Wednesday, March 11, 2009

Daddy's got a brand new rig


Well, Tom's father character reached a nice endpoint when he came to me for the rigging. I truly enjoy rigging, but time's pressing in this project. Since the father doesn't do much (sorry for the spoiler!) we would go for a pretty limited rig. Kudoes to Tom for creating such a solid model, I had no problems with it, not even with weightpainting!

So, it's just your basic rig, got a reversed footlock, pole vector constrains at the knees and elbows (no FK-, IKswitch, isn't necessary for this one), we got ye olde blendshapes, and ehh, a soft eyelid movement thingy!

We didn't need a complete facial rig for the father, hence we decided to go for just blendshapes.

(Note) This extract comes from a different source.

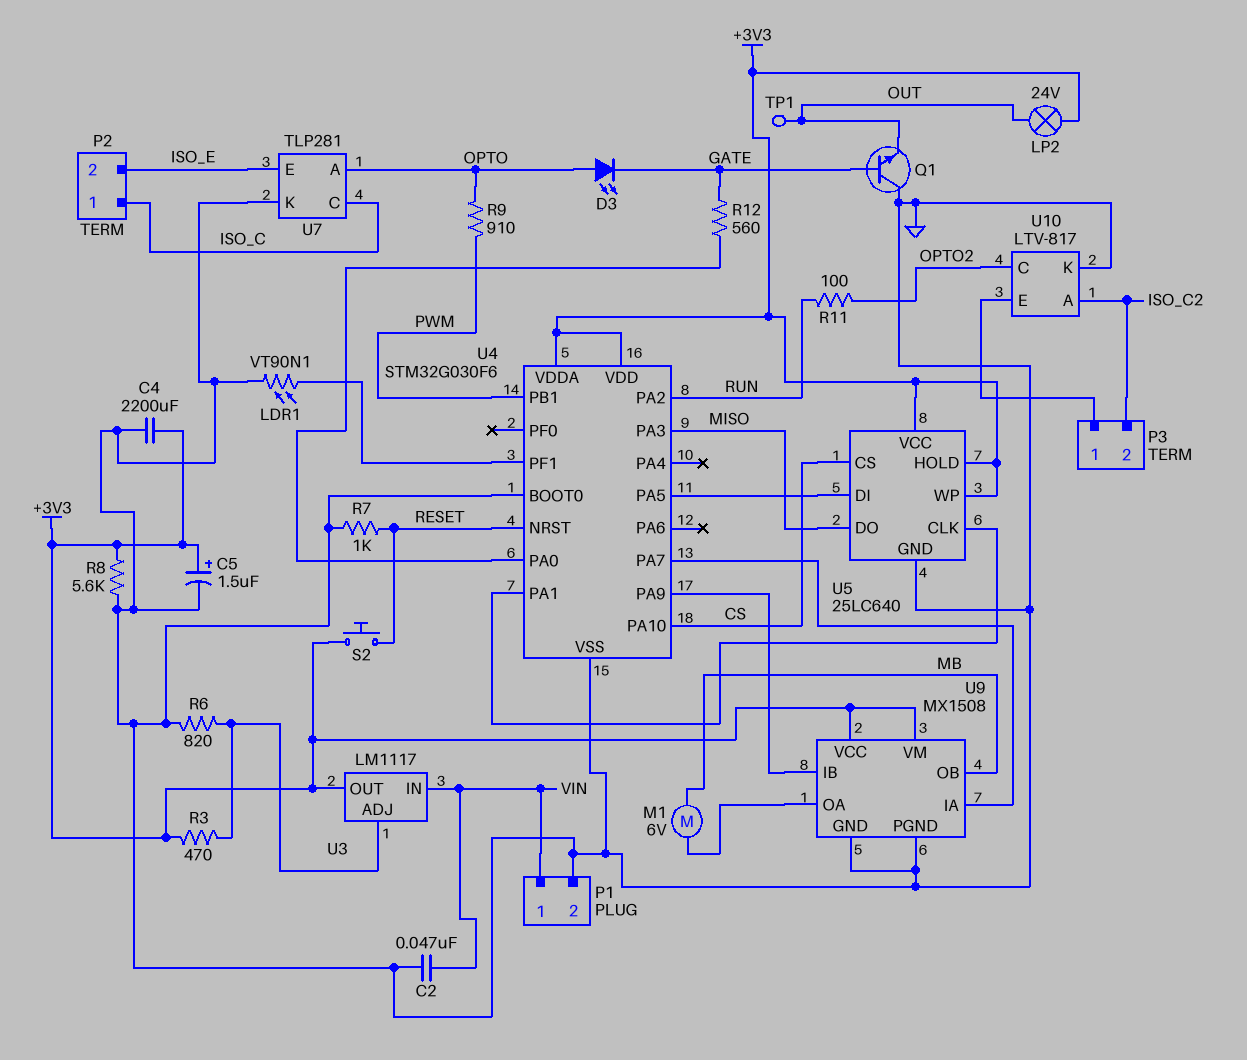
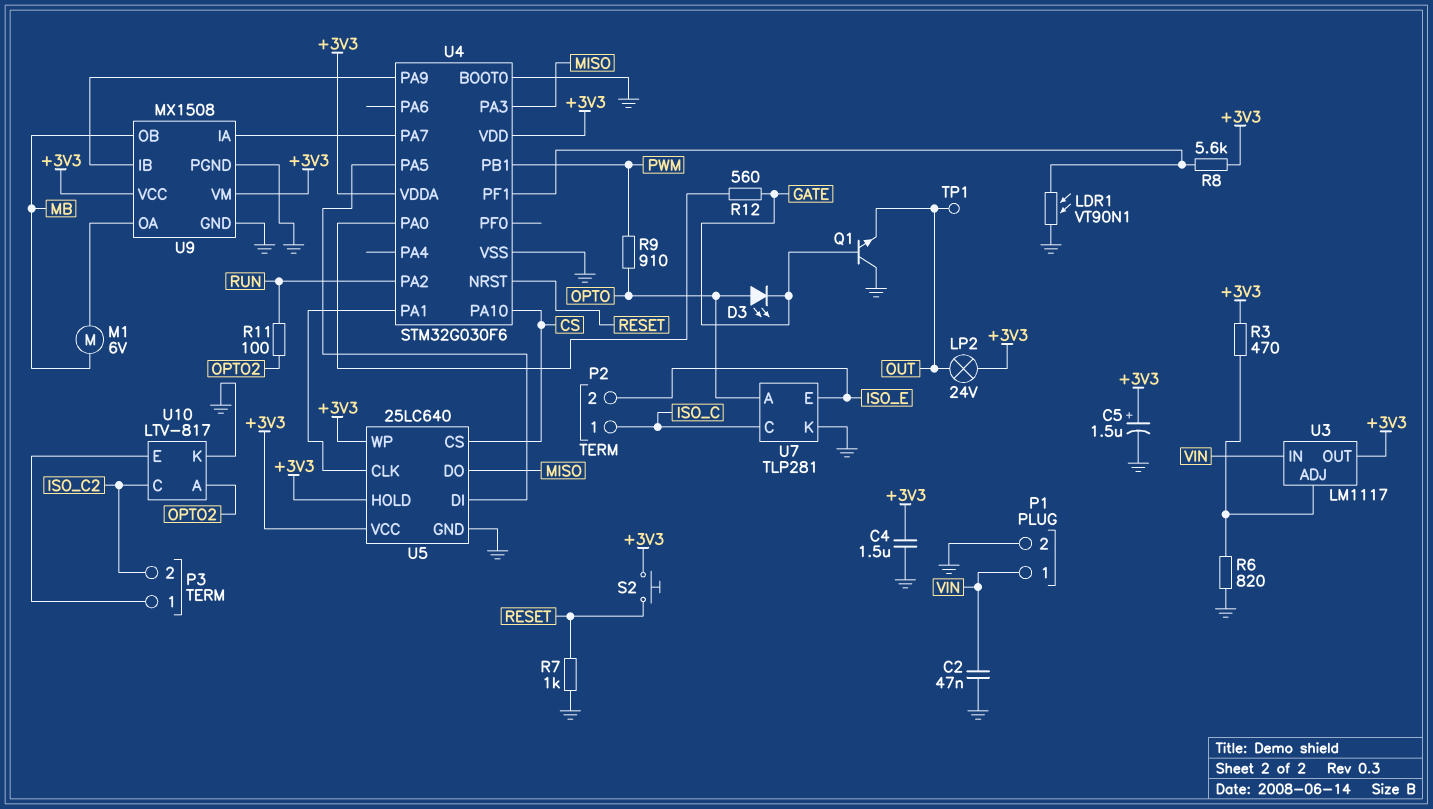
C4: 2200uF (+3V3, GND) -> 1.5uF (+3V3, GND)
R8: 5.6k (+3V3, GND) -> 5.6k (+3V3, U4/PF1)
U10 pin A: ISO_C2 -> OPTO2
U10 pin C: OPTO2 -> ISO_C2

The girl rig does have a complete curve rigged face as she plays a bigger part. We hope that this will do just fine for him, though. And yes, 'father' in Dutch is actually 'vader'.

For the hand we wanted the ease of just having two attributes for 'fist' and 'grab'. But we also wanted the control to change finger positioning slightly for the extra feel, and so that we don't get stuck with our damned predefined stuff. So I just rigged up controls for all the fingers and used driven keys for them two attributes, easy stuff. I reckon that's where all the 'blendWeighted' nodes come from. I need to do some research on that one...

One thing I hadn't done before though, was the soft eyelid movement. Initially, when I heard of it, I tried scripting it. Just duplicating the eyejoint and have it take over the original joint's rotational values *0.1 (or /10, whatever you find more pleasing in your script). But, my axis seemed all a mess. I tried recreating the joint and freeze transforming, deleting history, bla bla bla. Didn't work, at one point, the newly created eyeLidJoint would just totally flip and go from 0 to -360 and shit like that. I think I spent a few hours trying to fix it with no luck. So, I just did it a little less inconspicuous. I just put another join after the original eyeJoint, and just slightly weightpainted it on the eyelids. Works wonders!

Like I said, the rig itself is quite limited. The character doesn't do an awful lot of stunts, we don't have much time for this project, and what we're planning on having with it in the scene is quite heavy already. Hence we didn't go for corrective blendshapes either. His arms and legs are both thin, so it work out well enough, without using blendshapes or influence objects. For the end of the coat, I tried some dynamics. I had worked with nCloth before on my motion capture short, so I knew my way around it and I had it quickly set up. But still, we wanted to avoid dynamics as it is just another production pass that's just waiting to fuck us over time-wise. Although the nCloth test was a relative success, I had a shot at just weightpainting it, and it's working great for what we need. Proof of concept, bitches.

Overall, a well-done model, and the rig was fun and relatively easy to build, since there weren't too many new gizmos. The robot is a completely different story, I'm working hard on it already, but it's not going as fast as I would like it to go (durr!). BUT THERE WILL BE A ROBOT UPDATE TOMORROW.

-Gijs щ(◕‿‿◕щ)

1 comment:

  1. The blendweights might be indeed of the set driven keys. Is the 'grabbing' and 'fist' attribute also influencing the seperate finger controls, because if you did it by just making an influence on a group of the controllers it might have just been somewhat cleaner?